Washington Fünf der größten amerikanischen Zeitschriften- Verlage starten ein Joint Venture für einen gemeinsamen Online-Kiosk.

Beteiligt an der neuen Medienplattform sind die Verlage Time, Condé Nast, Hearst und Meredith sowie der Medienkonzern News Corp. von Rupert Murdoch.

Ziel der digitalen Initiative sei es , eine neue Generation von Zeitschriften für mobile und digitale Geräte zu entwickeln, hieß es am Dienstag in einer gemeinsamen Erklärung des Konsortiums. Insbesondere geht es auch darum, Kosten des bisherigen Online-Geschäfts zu reduzieren.

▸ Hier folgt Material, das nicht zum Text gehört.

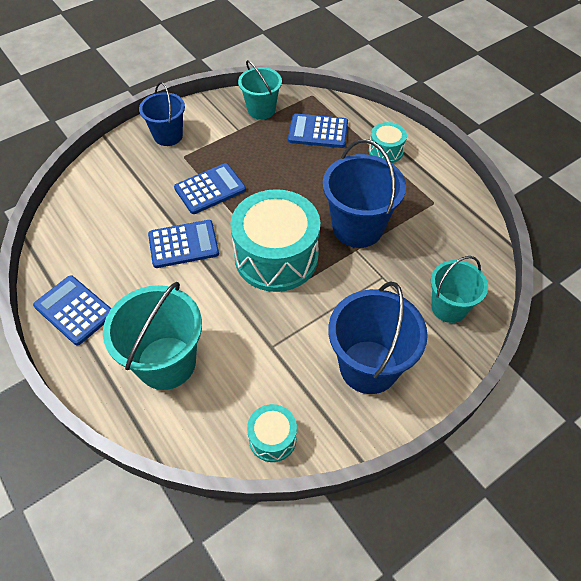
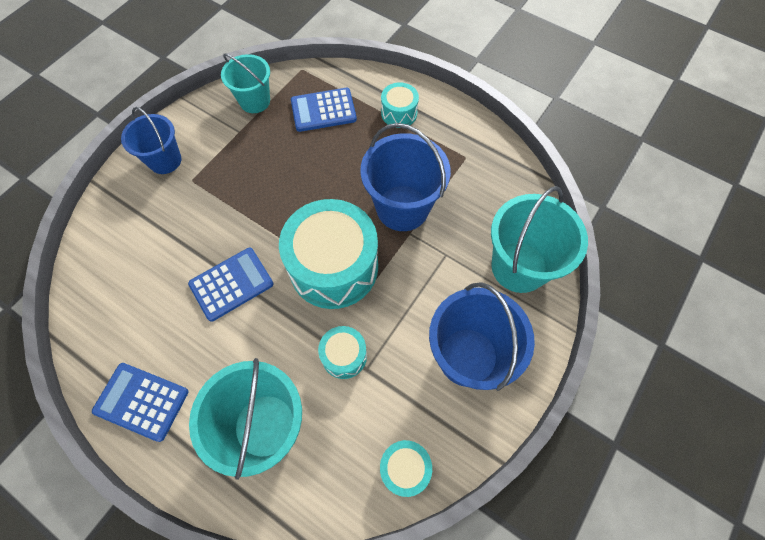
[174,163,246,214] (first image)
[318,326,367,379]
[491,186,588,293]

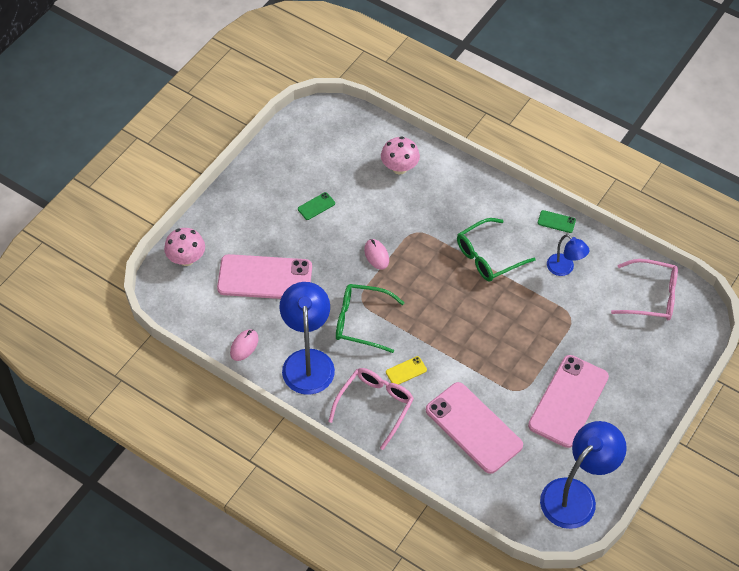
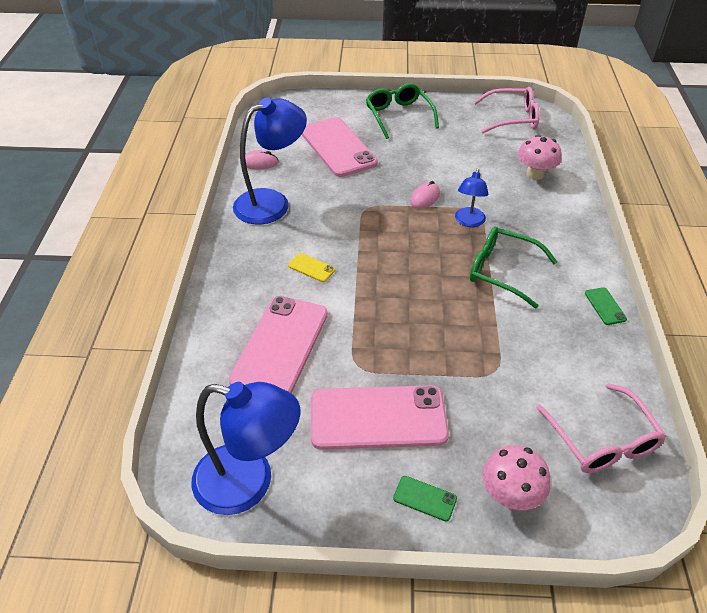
[483,445,551,510]
[393,476,457,521]
[474,87,540,134]
[366,83,439,139]
[455,168,488,227]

Die Vertriebsplattform soll neben den Publikationen der Verlage auch ein Archiv sowie neue Werbemöglichkeiten bieten. Kunden sollen sich darüber hinaus gegenseitig Videos und Fotos schicken können. Die Verlage wollen für all dies einheitliche Formate entwickeln, die ihre Kunden auf verschiedene Geräte, von Smartphones bis zu Laptops, herunterladen und speichern können.

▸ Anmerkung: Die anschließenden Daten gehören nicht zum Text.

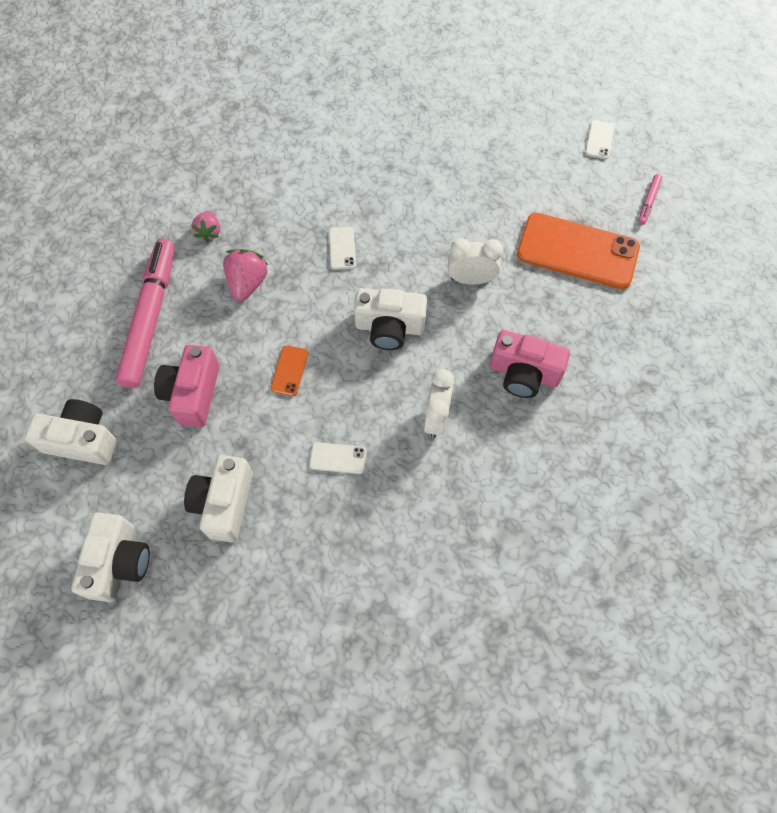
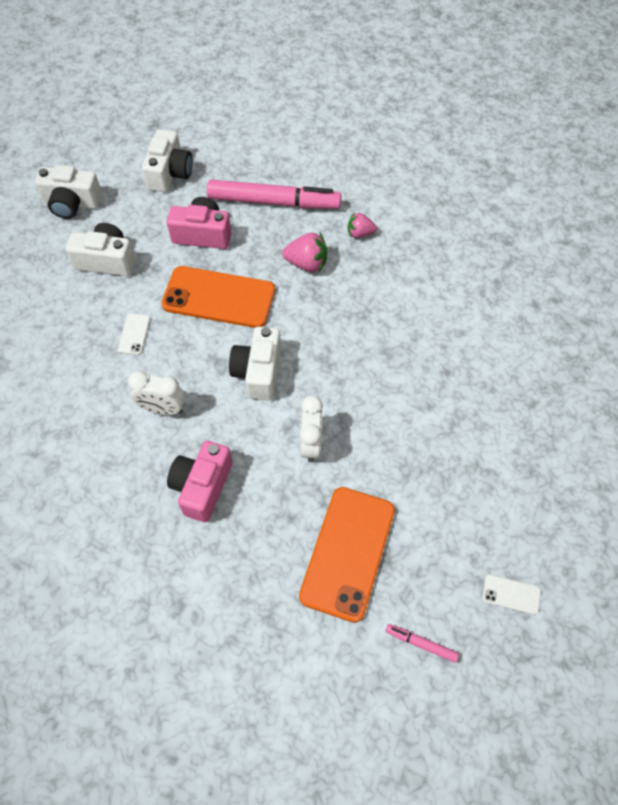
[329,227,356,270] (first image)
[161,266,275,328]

«Wir denken an eine gemeinsame Infrastruktur, um nicht Geld für fünf verschiedene Wege ausgeben zu müssen», sagte John Squires, der das Projekt leiten soll und bei Time für den digitalen Ausbau verantwortlich ist. Das Angebot soll bereits in den kommenden Wochen starten.

Die Magazine reagieren mit ihrer Aktion auf den Negativ-Trend auf dem Printmarkt, der sich in diesem Jahr in den USA ungebrochen fortgesetzt hat. Bis Oktober 2009 sind dort 383 Magazine eingestellt worden. Weitere fünf große Zeitschriften strich der Condé-Nast-Verlag im Oktober. Ein Grund für den Abonnentenschwund ist das zunehmende Interesse der Leser an digitalen Angeboten; außerdem hat die Wirtschaftskrise für einen Einbruch bei den Werbeeinnahmen gesorgt.

Mit dem Online-Kiosk ließe sich auch der Wunsch vieler Verleger einfacher verwirklichen, journalistische Inhalte im Netz nur noch gegen Bezahlung anzubieten. Besonders Murdoch hatte sich in den vergangenen Wochen vehement für eine Ausweitung des sogenannten Paid Content ausgesprochen. Seine englische Tageszeitung «The Times» soll im Frühjahr nur noch für Abonnenten zugänglich sein.